IPF Algorithm Overview

The IPF process:

Starts with an initial joint distribution (often uniform)
Iteratively adjusts the weights to match each marginal distribution
Cycles through each dimension (age, gender, education)
Continues until convergence or maximum iterations reached
Generates synthetic population by sampling from the fitted distribution

A full explanation of IPF

Implementation Code

import numpy as np
import pandas as pd
from itertools import product

def ipf_synthetic_population():
    # 1. Define target marginal distributions
    marginals = {
        'age': {'18-25': 500, '26-35': 1000},
        'gender': {'Male': 600, 'Female': 900},
        'education': {'School': 800, 'Degree': 700}
    }
    
    # 2. Create all possible combinations of categories
    categories = {
        'age': list(marginals['age'].keys()),
        'gender': list(marginals['gender'].keys()),
        'education': list(marginals['education'].keys())
    }
    
    # Generate all possible combinations
    combinations = list(product(*categories.values()))
    
    # 3. Initialize DataFrame with uniform weights
    df = pd.DataFrame(combinations, columns=categories.keys())
    df['weight'] = 1  # Uniform initial weights
    
    # 4. IPF Algorithm
    max_iterations = 50
    tolerance = 1e-6
    converged = False
    
    for iteration in range(max_iterations):
        max_diff = 0
        
        # Adjust for each dimension
        for dimension in categories:
            # Calculate current marginal sums
            current_margins = df.groupby(dimension)['weight'].sum()
            
            # Calculate adjustment factors
            adjustments = {}
            for category in marginals[dimension]:
                target = marginals[dimension][category]
                current = current_margins.get(category, 0)
                if current > 0:
                    adjustments[category] = target / current
                else:
                    adjustments[category] = 1.0  # No adjustment if no samples
            
            # Apply adjustments
            df['weight'] *= df[dimension].map(adjustments)
            
            # Track maximum adjustment for convergence check
            current_diff = max(abs(1 - x) for x in adjustments.values())
            max_diff = max(max_diff, current_diff)
        
        # Check for convergence
        if max_diff < tolerance:
            print(f"Converged after {iteration+1} iterations")
            converged = True
            break
    
    if not converged:
        print(f"Stopped after {max_iterations} iterations (max reached)")
    
    # 5. Generate synthetic population
    population_size = 1500
    
    # Normalize weights to probabilities
    df['probability'] = df['weight'] / df['weight'].sum()
    
    # Sample individuals according to probabilities
    synthetic_pop = df.sample(
        n=population_size,
        weights='probability',
        replace=True
    ).reset_index(drop=True)
    
    # Add unique IDs
    synthetic_pop['id'] = range(1, len(synthetic_pop)+1)
    
    # Return only needed columns
    return synthetic_pop[['id', 'age', 'gender', 'education']]
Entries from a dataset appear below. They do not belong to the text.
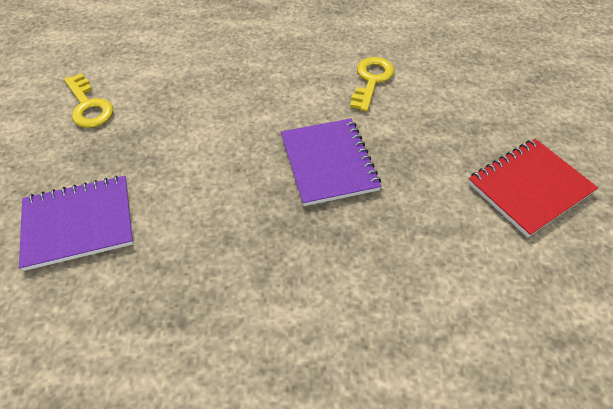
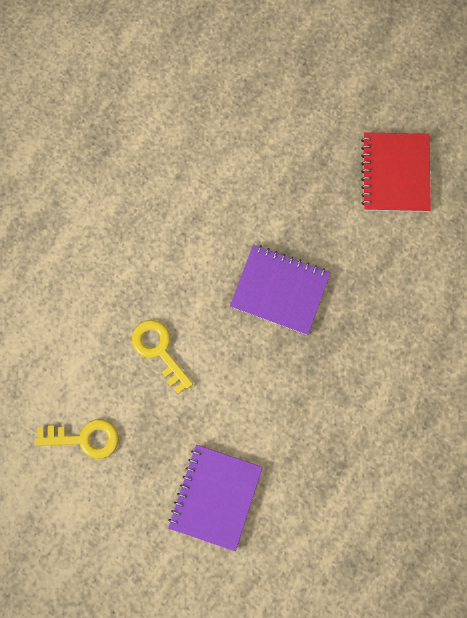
camera: 55 degrees left, 25 degrees up
(371, 80) = (217, 193): yellow key -> yellow key (159, 350)

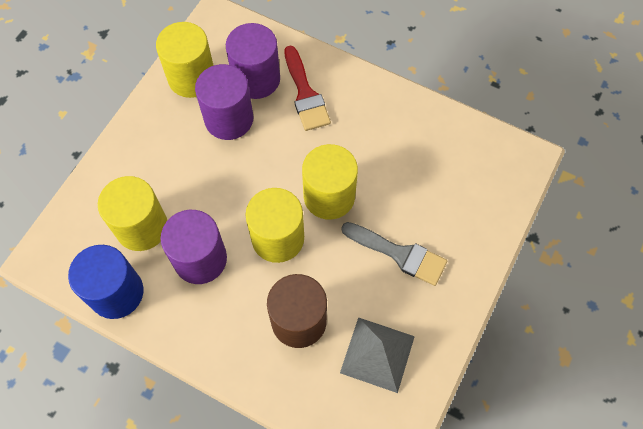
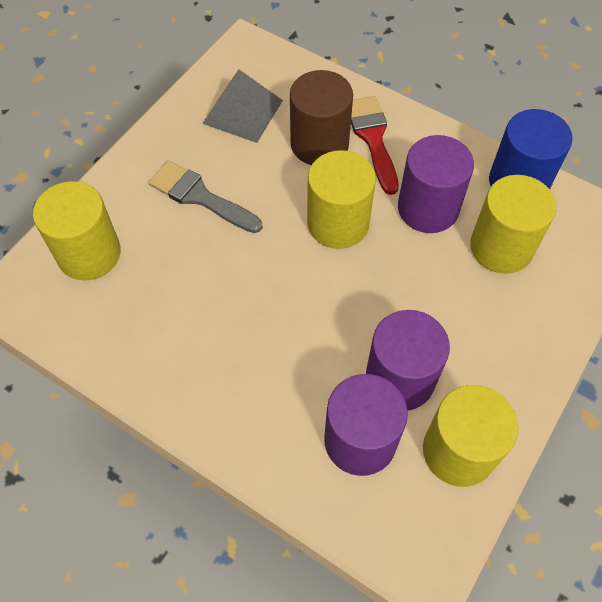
camera: 175 degrees left, 5 degrees down
(305, 94) = (288, 409): red brush -> red brush (373, 139)
(329, 196) = (272, 265): yellow cylinder -> yellow cylinder (89, 253)

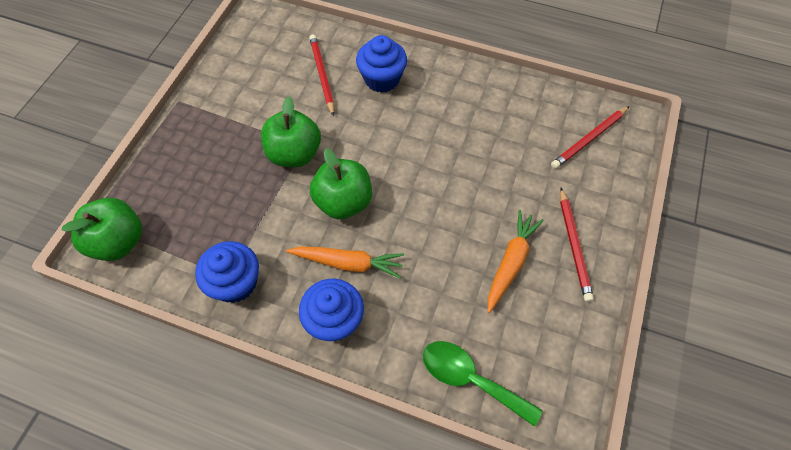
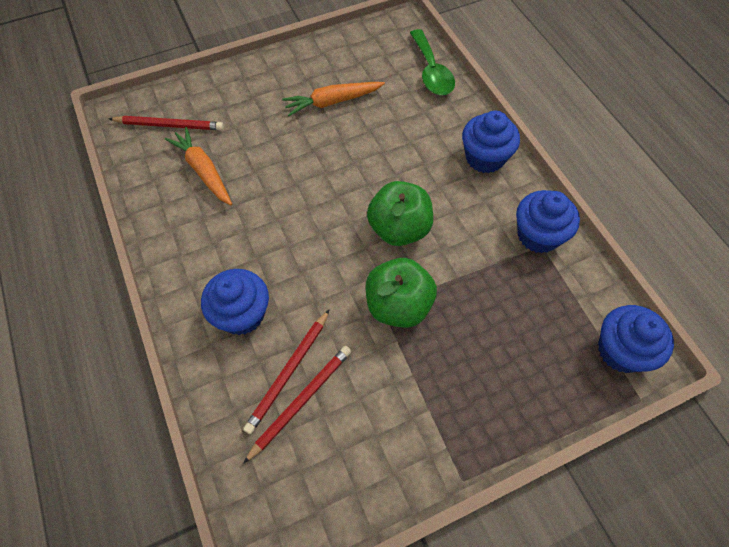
camera: 135 degrees left, 0 degrees up
(119, 242) = (621, 350): green apple -> blue cupcake
(348, 263) = (440, 184): orange carrot -> orange carrot (203, 171)
(574, 245) = (281, 80): red pencil -> red pencil (301, 401)

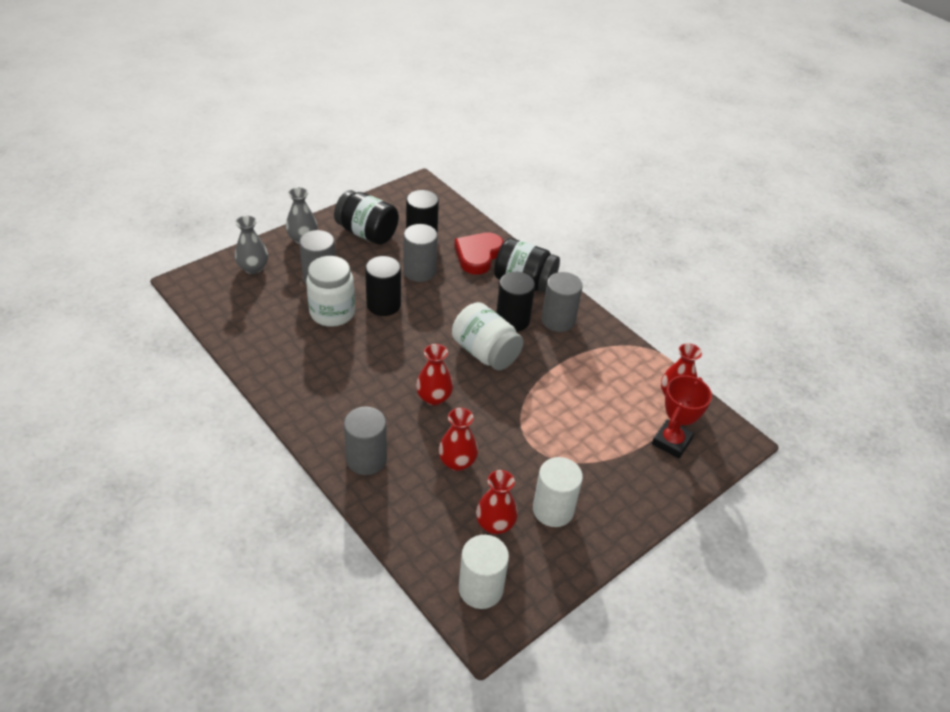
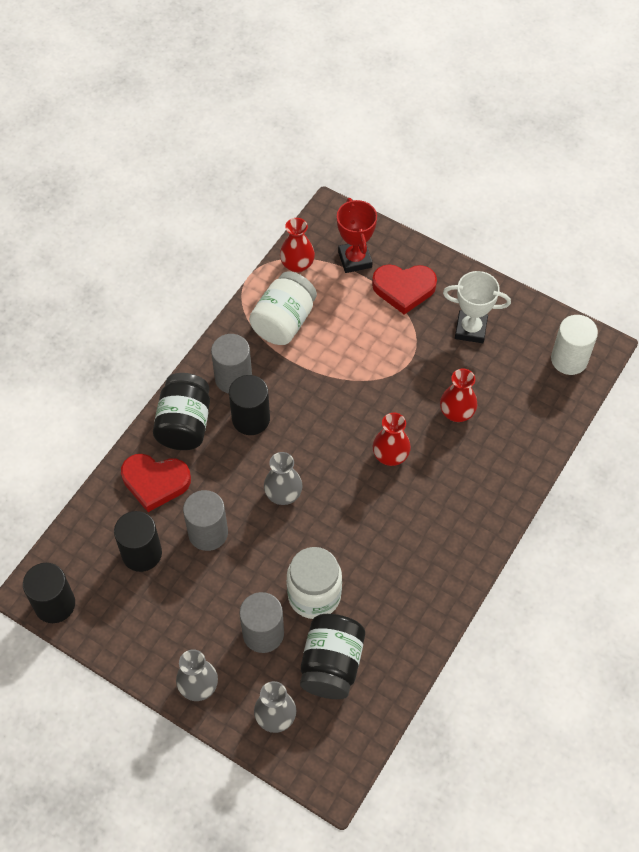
camera: 105 degrees left, 15 degrees up
(366, 459) = (489, 485): grey cylinder -> none
(367, 233) = (159, 616): black jar -> black jar (331, 664)
(383, 304) = (279, 549): black cylinder -> black cylinder (55, 604)
(431, 320) = (283, 494): none -> grey vase
(485, 352) = (309, 430): white jar -> white jar (284, 322)
(495, 524) = (506, 366): red vase -> none
(553, 510) = (470, 329): white cylinder -> white trophy
(622, 470) = (404, 289): none -> red heart
(671, 442) = (355, 259): red trophy -> red trophy turned 60 degrees clockwise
# Generate and verify the population
synthetic_pop = ipf_synthetic_population()

print("\nSynthetic population head:")
print(synthetic_pop.head())
print("\nMarginal verification:")
print("Age counts:\n", synthetic_pop['age'].value_counts())
print("\nGender counts:\n", synthetic_pop['gender'].value_counts())
print("\nEducation counts:\n", synthetic_pop['education'].value_counts())

Key Components

Marginal Constraints

Target distributions for each dimension (age, gender, education).

IPF Core Algorithm

Cycles through each dimension to adjust weights
Uses ratio of target to current marginals for adjustments
Includes convergence checking

Population Generation

Converts final weights to probabilities
Samples individuals using weighted probabilities
Adds unique identifiers

Example Output

Converged after 12 iterations Synthetic population head: id age gender education 0 1 26-35 Female Degree 1 2 26-35 Male School 2 3 26-35 Female School 3 4 18-25 Male Degree 4 5 26-35 Female Degree Marginal verification: Age counts: 26-35 1002 18-25 498 Gender counts: Female 899 Male 601 Education counts: School 802 Degree 698

Advantages of IPF

Guaranteed to converge to a solution that matches all marginals (if one exists)
Efficient for high-dimensional problems
Preserves the underlying joint distribution structure from the sample
Well-established method with statistical foundations

Comparison with Other Methods

Method	Strengths	Weaknesses
IPF	Mathematically rigorous, preserves structure, efficient	Assumes positive interactions, may flatten rare combinations
Simulated Annealing	Handles complex constraints, avoids local optima	Computationally intensive, requires parameter tuning
Deterministic Reweighting	Simple, fast	Only matches one dimension at a time, distorts joints

IPF is often the preferred choice when you need to match multiple marginals simultaneously while preserving the joint distribution structure from your sample data.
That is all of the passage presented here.